'Alerta máximo': China responde à cooperação militar entre o Japão e o regime de Kiev

O governo da China criticou, nesta terça-feira (23), o fortalecimento da cooperação militar entre o Japão e o regime de Kiev. Pequim também afirmou que a comunidade internacional deve permanecer em "alerta máximo" diante da ascensão do "neomilitarismo japonês".
A declaração foi feita pelo porta-voz do Ministério das Relações Exteriores chinês, Guo Jiakun, ao comentar um questionamento da RT sobre a ampliação da cooperação entre empresas de defesa ligadas a Vladimir Zelesnky e o governo de Tóquio, incluindo projetos ligados à produção de drones de combate.

Segundo o diplomata, a China considera que a cooperação entre Estados deve contribuir para a paz e a estabilidade regional.

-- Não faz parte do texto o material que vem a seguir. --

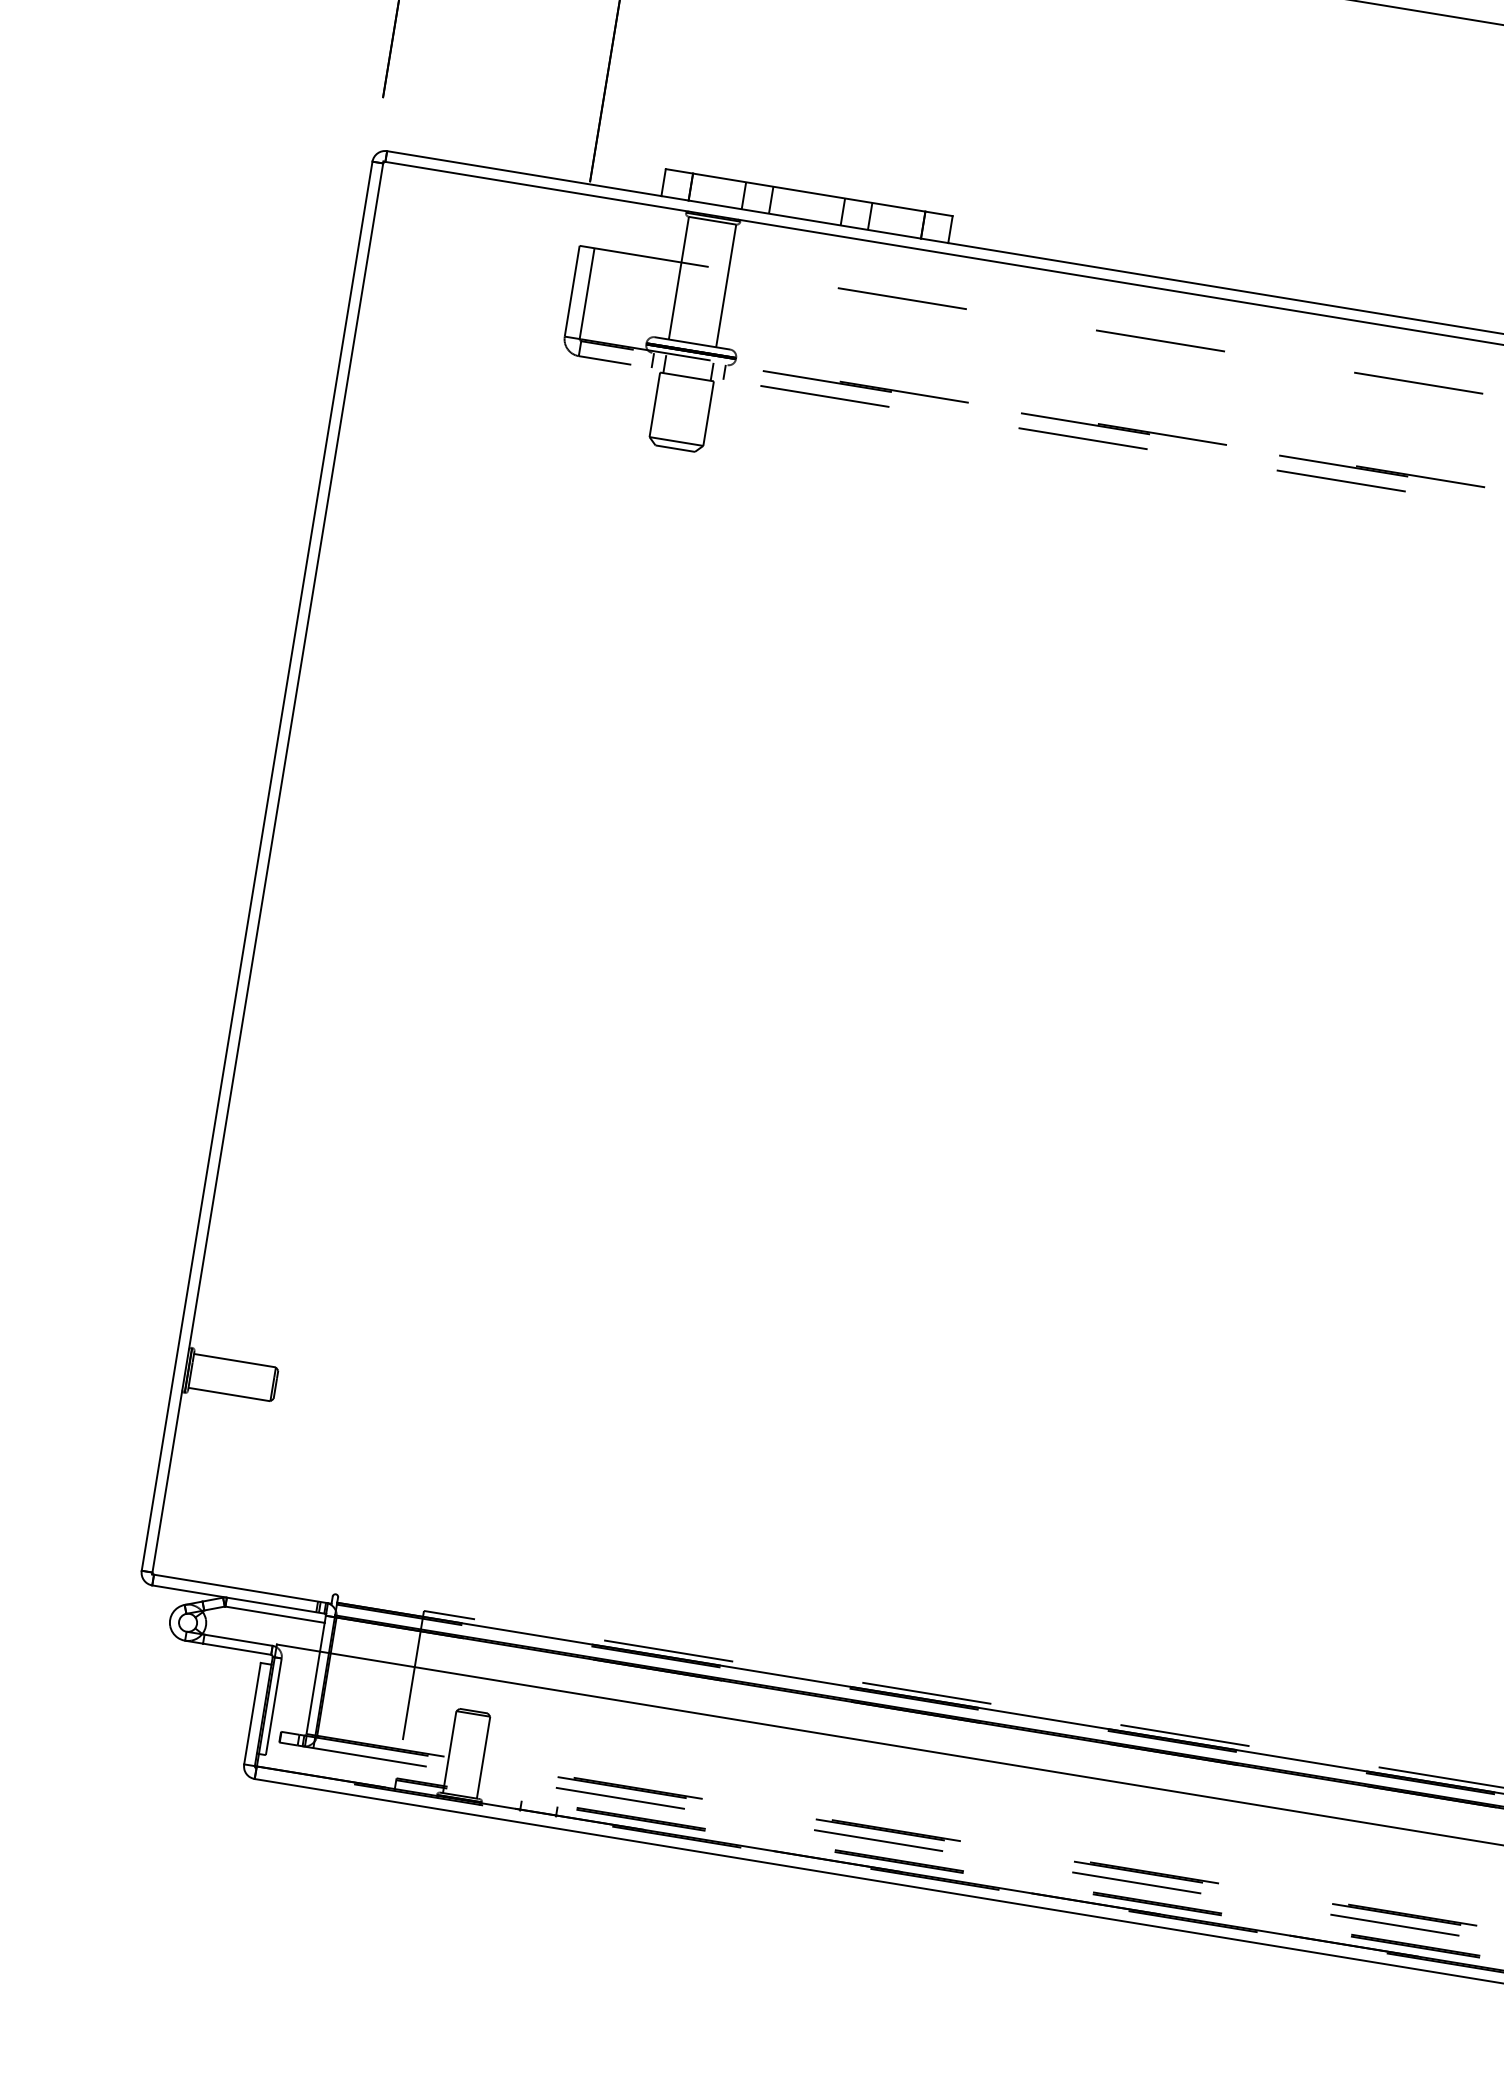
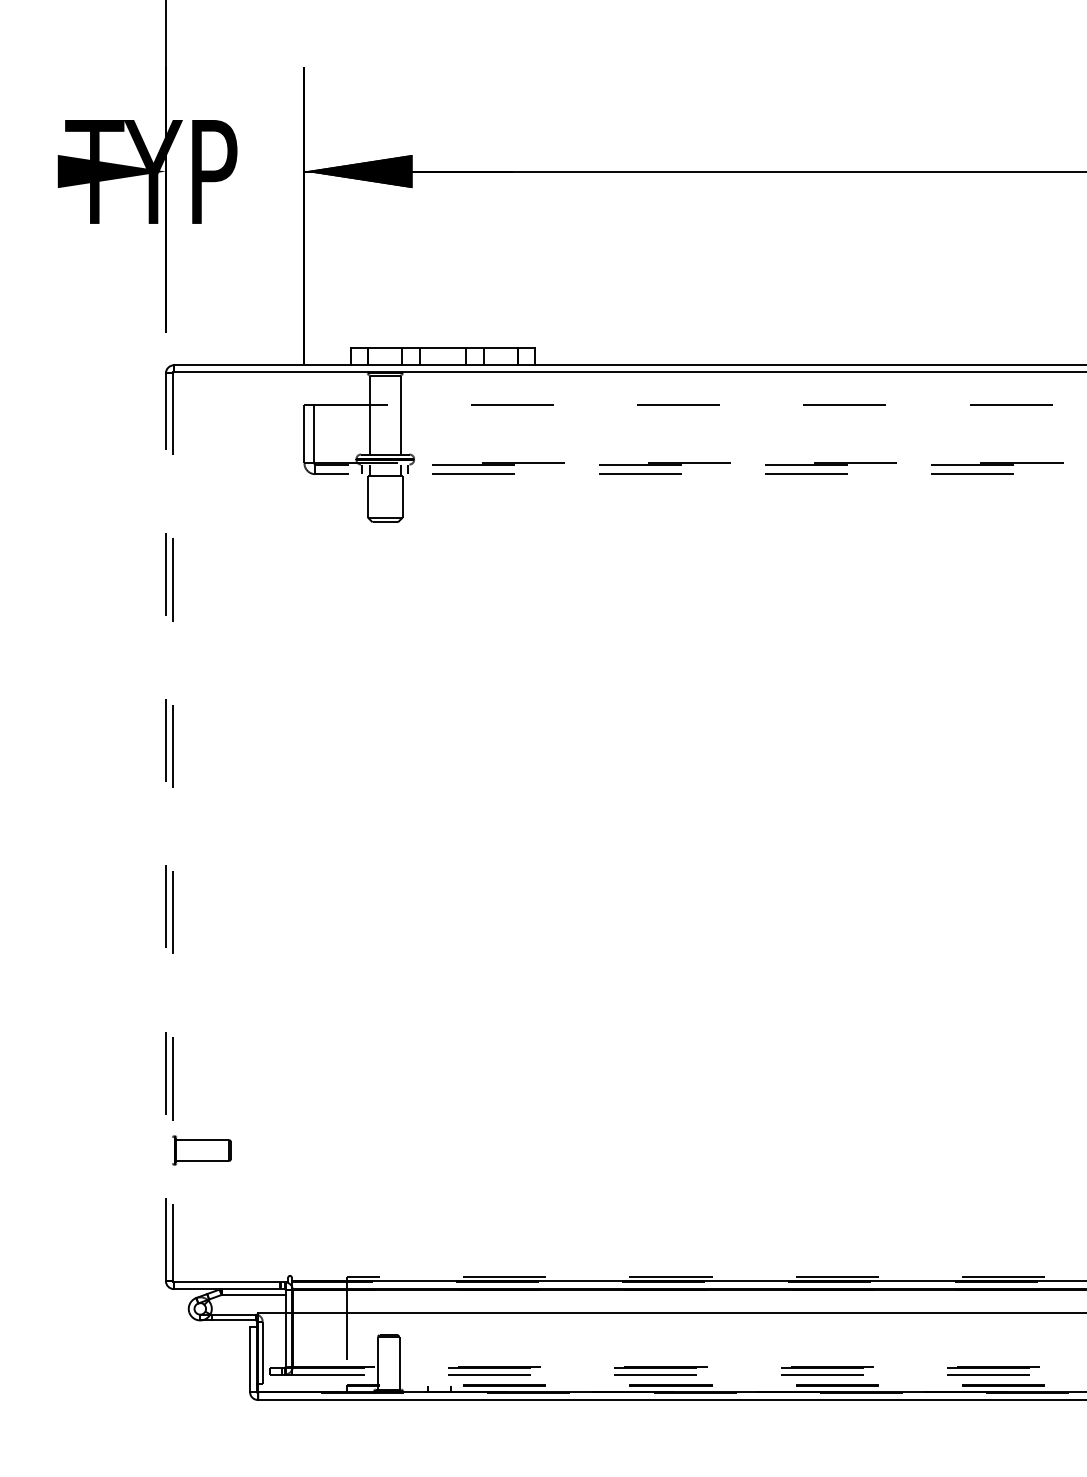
line: (256, 866) -> (165, 827), solid -> dashed
line: (267, 868) -> (172, 827), solid -> dashed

No entanto, ele acusou o Japão de desenvolver armamentos ofensivos de médio e longo alcance, além de flexibilizar restrições à exportação de armas letais e ampliar atividades militares.
"O Japão se apresenta como um país 'amante da paz', mas suas ações apontam na direção oposta", afirmou Guo.
O porta-voz também disse que Tóquio estaria tentando se desvincular das limitações impostas por sua Constituição pacifista e pela ordem internacional estabelecida após a Segunda Guerra Mundial.
Além de afirmar que a comunidade internacional deve acompanhar os movimentos de Tóquio com atenção, Pequim pediu "contramedidas firmes" diante do que considera uma ameaça à paz e à estabilidade.